In the year 2012 alone, 70.5 percent of all mothers were either working or actively looking for work, according to the U.S. Bureau of Labor Statistics. That said, joining the mom-powered workforce isn't exactly easy, and balancing a career and children is often challenging for many moms. If you're considering re-entering the working world, look for a career that meets your economic needs, fulfills your professional desires and is conducive to keeping up with your family life.
Educating Other People's Kids
Although spending your days coming up with fun-filled activities and ways to help your own little learner to develop certainly has its merits, teaching other people's children can be as rewarding as working with your own. If you get pure enjoyment out of teaching your children, a career as an educator is a profession to consider. Working as a teacher in a public or private preschool, elementary, middle or high school may align fairly well with your own family's schedule, meaning that you won't have to stay at the "office" until late at night or work on weekends. As an added bonus, you'll get your summers off. Additionally, if you're returning to work for financial reasons, the U.S. Bureau of Labor Statistics notes that the median national salary for grade school teachers is $51,380 and $52,230 for high school teachers as of 2010.

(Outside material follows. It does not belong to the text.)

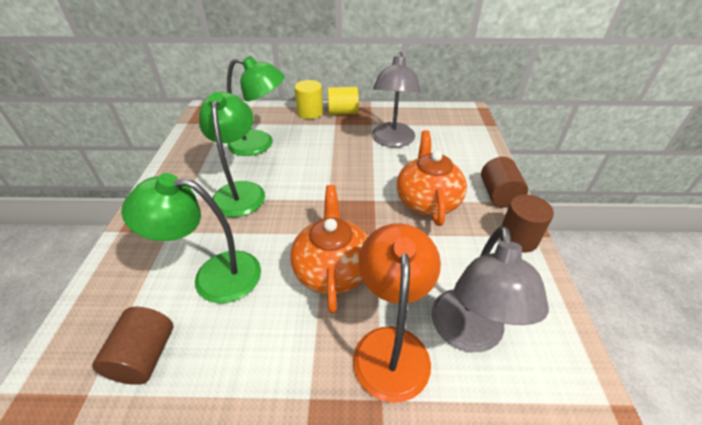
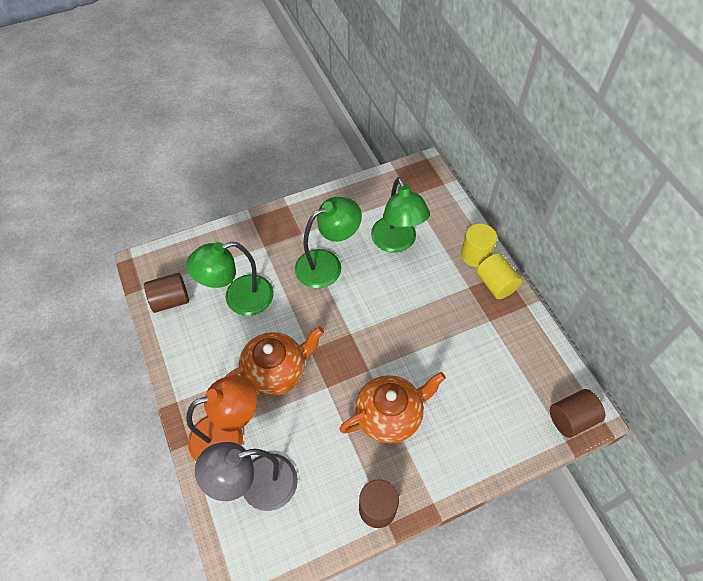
camera: 65 degrees right, 15 degrees up
(214, 276) = (239, 299): green lamp -> green lamp turned 90 degrees counterclockwise
(392, 141) = (470, 352): grey lamp -> none
(499, 195) = (434, 480): brown cylinder -> brown cylinder (571, 419)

You're already taking care of your own kids, so why not add in one or two to the mix? Providing in-home care as a babysitter or as a home-based daycare provider will bring in extra income without overly interfering with your child's schedule. You can keep your younger child home with you, instead of dropping her off at daycare, and you'll already be at home when your older kids return from school. When it comes to holidays, snow days or summers, you'll have no extra need to find a babysitter or child care for your own brood. Before moving forward, however, check with your state or local child care licensing agency to ensure that you comply with all of their requirements. If you do need to get a child care provider license, you may need to make changes to your home -- such as adding a fence around a pool. You may also need to complete a class or orientation program on in-home provider rules and regulations and have an official inspection, according to the California Department of Social Services.
Helping Other Moms
In their list of the 100 best jobs for moms, CafeMom ranks lactation consultant and doula as top 10 career choices. Put the knowledge that you have accumulated over your years of mommy experience to use by helping new mothers learn the basics or make it through the transitions that childbirth brings. Although you may self-proclaim yourself an expert on all things baby, you'll need real training before pursuing either of these career paths. According to the Texas Department of State Health Services, lactation consultants must have clinical knowledge of the profession gained through either classes or hands-on supervised work experience. After completing your training, you'll want to take the International Board of Lactation Consultants Examiners certification exam before you start your own professional practice. Likewise, future doulas should take workshops or classes on helping moms through and after childbirth from an authoritative organization that offers certification such as DONA International.
Keeping It Free
Whether you have put your journalism degree on the back-burner after starting a family, have extraordinary organizational skills or are a creative designer, the freelance field has much to offer the working mom. CafeMom notes that freelance jobs provide working mothers with the flexibility that they may need while raising a family and may cut out extra time expenditures, such as a traffic-fraught ride into work. Although there's no guarantee that you'll have consistent work -- or a consistent paycheck -- working as a freelancer allows you to pick and choose your schedule, working around your children's school, sports and social lives.